Lung Cancer Screening: A Clinician’s Checklist

This checklist was developed to help clinicians meet the Centers for Medicare & Medicaid Services (CMS) criteria for a lung cancer screening counseling and shared decisionmaking visit. All of the criteria listed below must be met for the screening to be covered as a preventive service benefit under Medicare.


Before the Clinical Encounter

Determine patient’s eligibility.

This checklist may be completed with the assistance of a nurse, physician assistant, or other medical assistant.

a Screening is not recommended. If the patient is a current smoker, encourage smoking cessation and provide resources. If the patient is a former smoker, encourage continued abstinence and provide additional support if needed.

b Symptomatic patients may need followup and diagnostic testing, but not screening. Patients with a history of lung cancer need surveillance, but not screening.

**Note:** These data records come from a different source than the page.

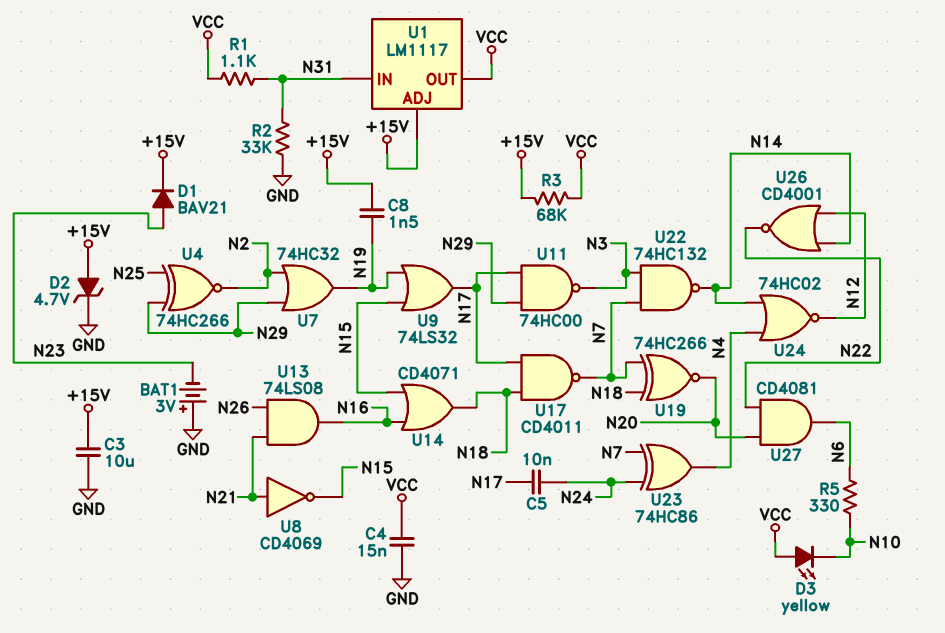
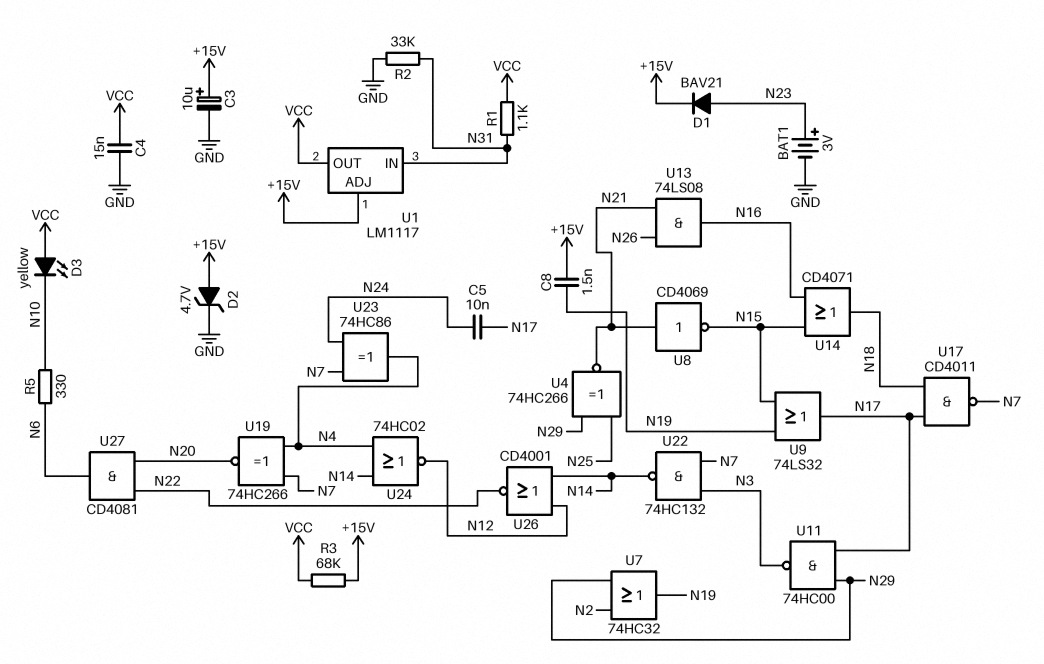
BAT1: 3V (plus GND, minus N23) -> 3V (plus N23, minus GND)
C3: 10uF (+15V, GND) -> 10uF (plus +15V, minus GND)
U4: XNOR 74HC266 (in N25, in N29, out N2) -> XNOR 74HC266 (in N25, in N29, out N21)
U19: XNOR 74HC266 (in N7, in N18, out N20) -> XNOR 74HC266 (in N4, in N7, out N20)

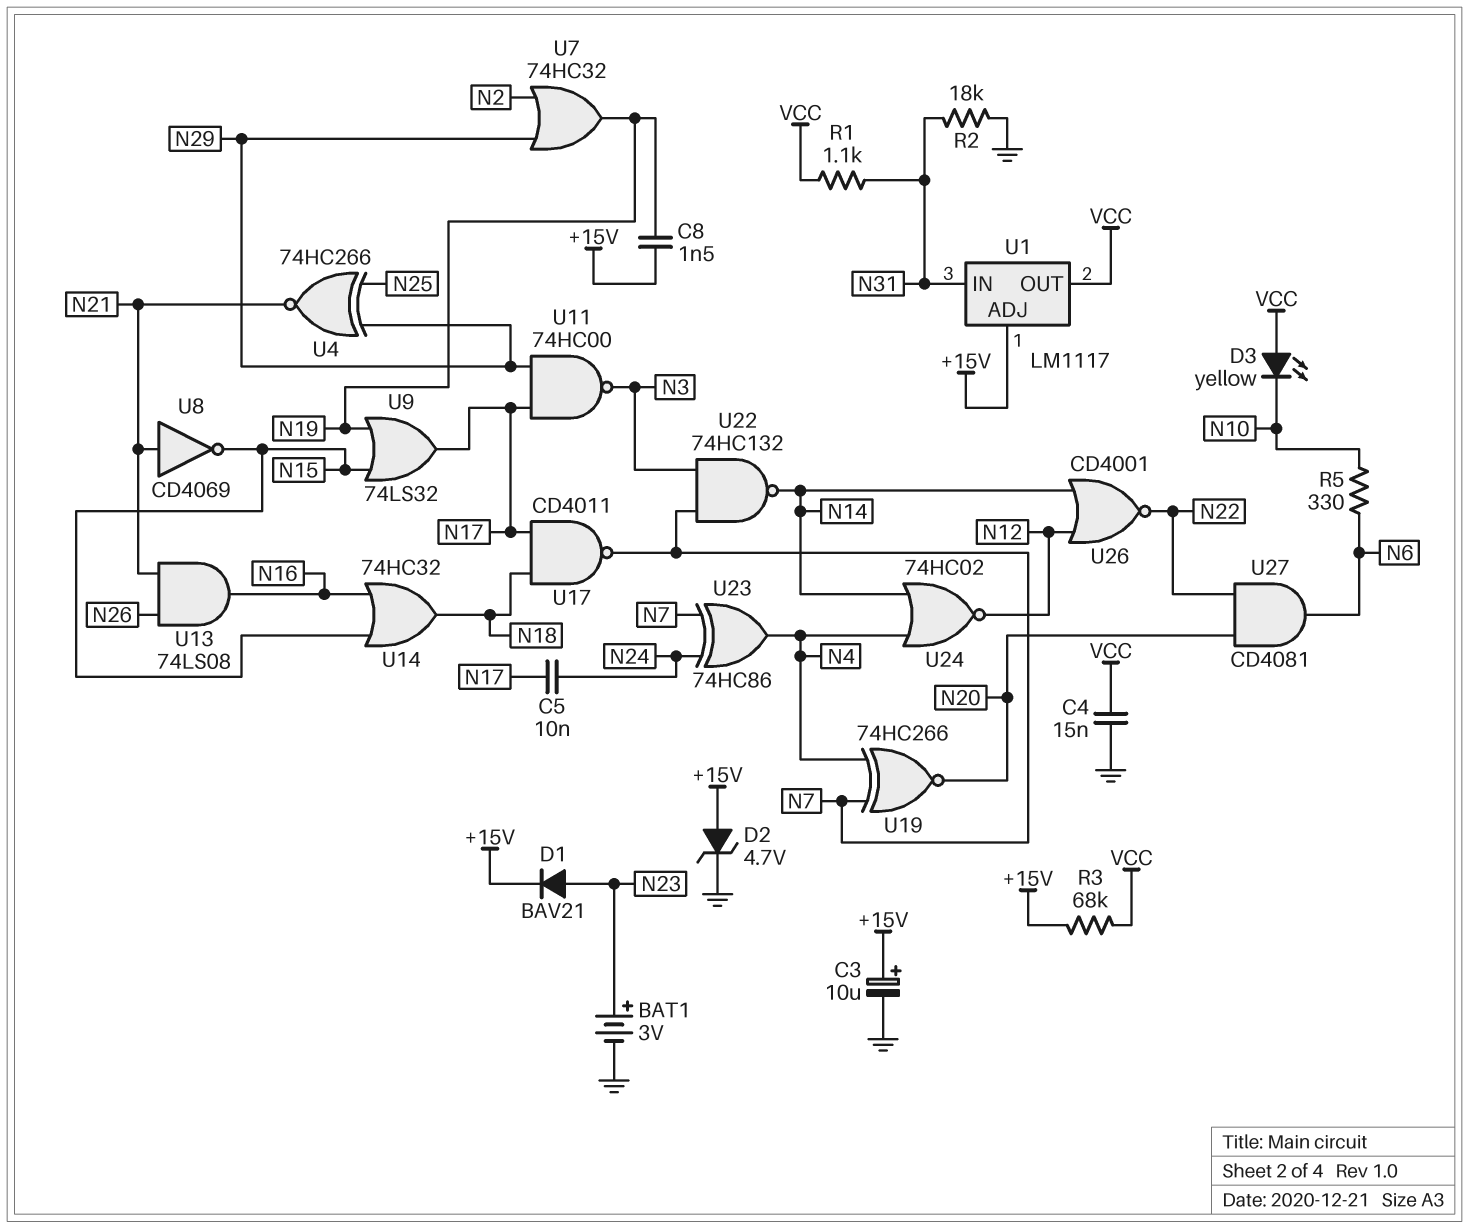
R2: 33k (GND, N31) -> 18k (GND, N31)
U14: OR CD4071 (in N15, in N16, out N18) -> OR 74HC32 (in N15, in N16, out N18)

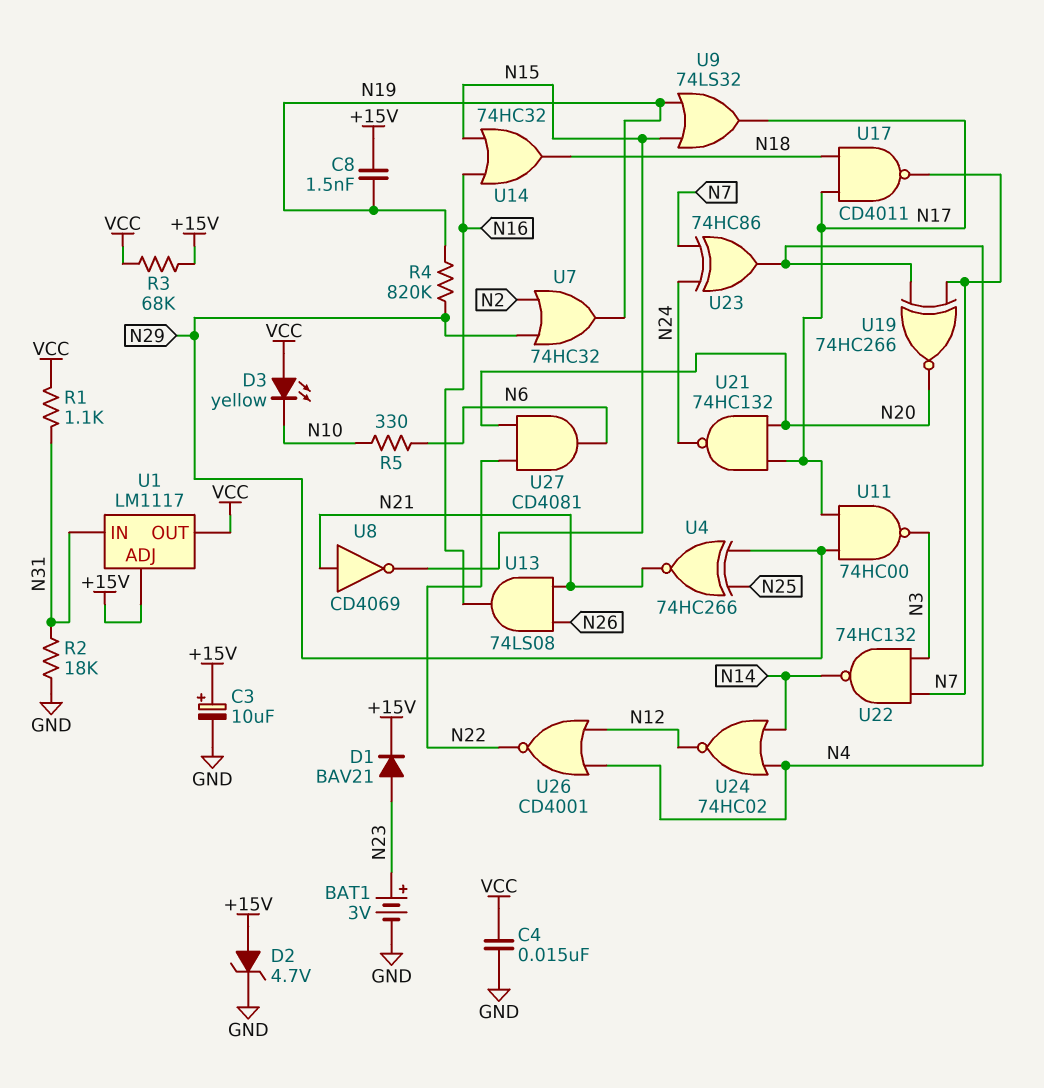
C5: 10nF (N17, N24) -> none
R4: none -> 820k (N19, N29)
U21: none -> NAND 74HC132 (in N17, in N20, out N24)
U26: NOR CD4001 (in N12, in N14, out N22) -> NOR CD4001 (in N4, in N12, out N22)

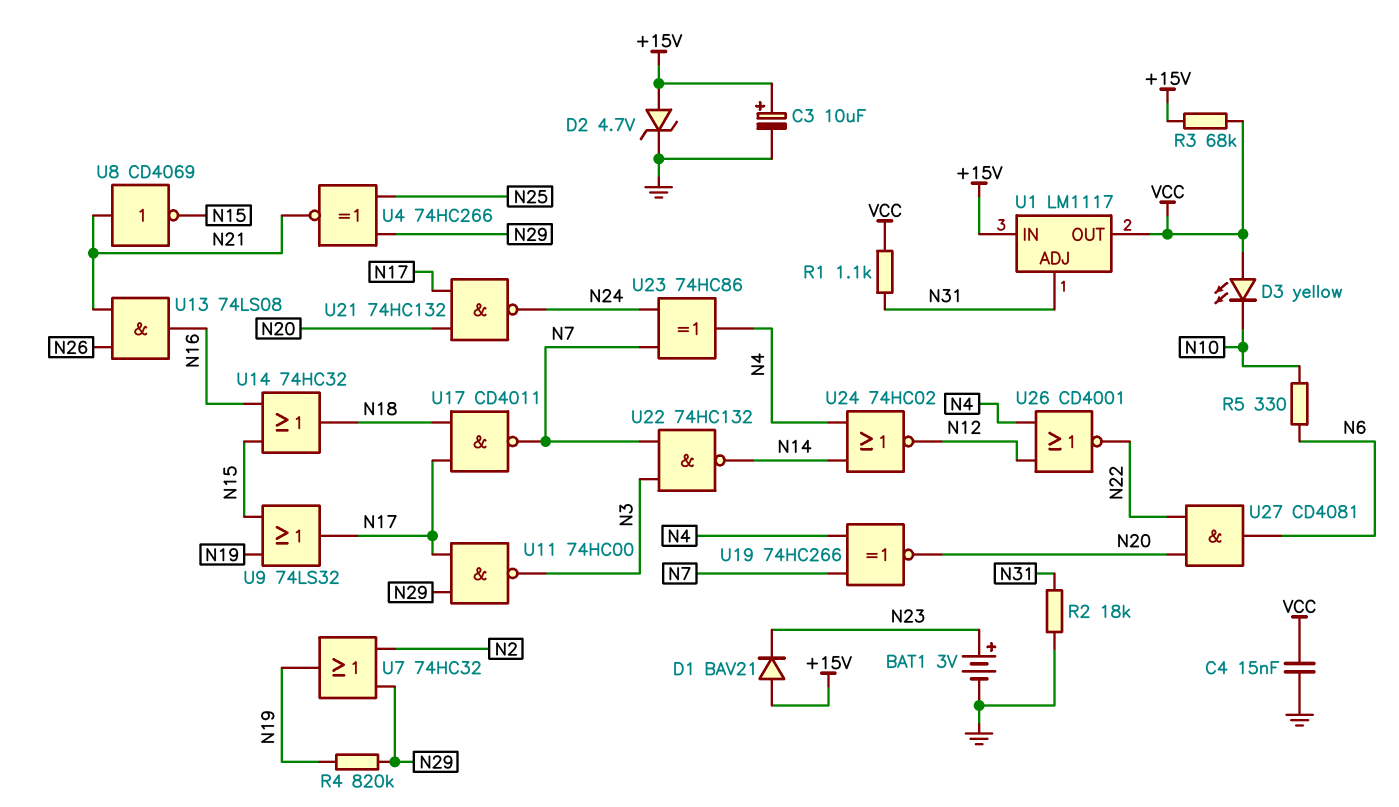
C8: 1.5nF (+15V, N19) -> none
D1: diode BAV21 (A N23, K +15V) -> diode BAV21 (A +15V, K N23)
U1 pin ADJ: +15V -> N31
U1 pin IN: N31 -> +15V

Is the patient 55 to 77 years old? (55 to 80 years old for patients with private insurance)
Is the patient a current smoker or former smoker who has quit within the past 15 years?
Does the patient have at least a 30 pack-year smoking history? (See the calculator below.)
Is the patient asymptomatic for lung cancer with no personal history of lung cancer?
Is the patient healthy enough to have lung surgery?
Is the patient willing to receive potentially curative treatment?

Calculate pack-years
(20 cigarettes = 1 pack)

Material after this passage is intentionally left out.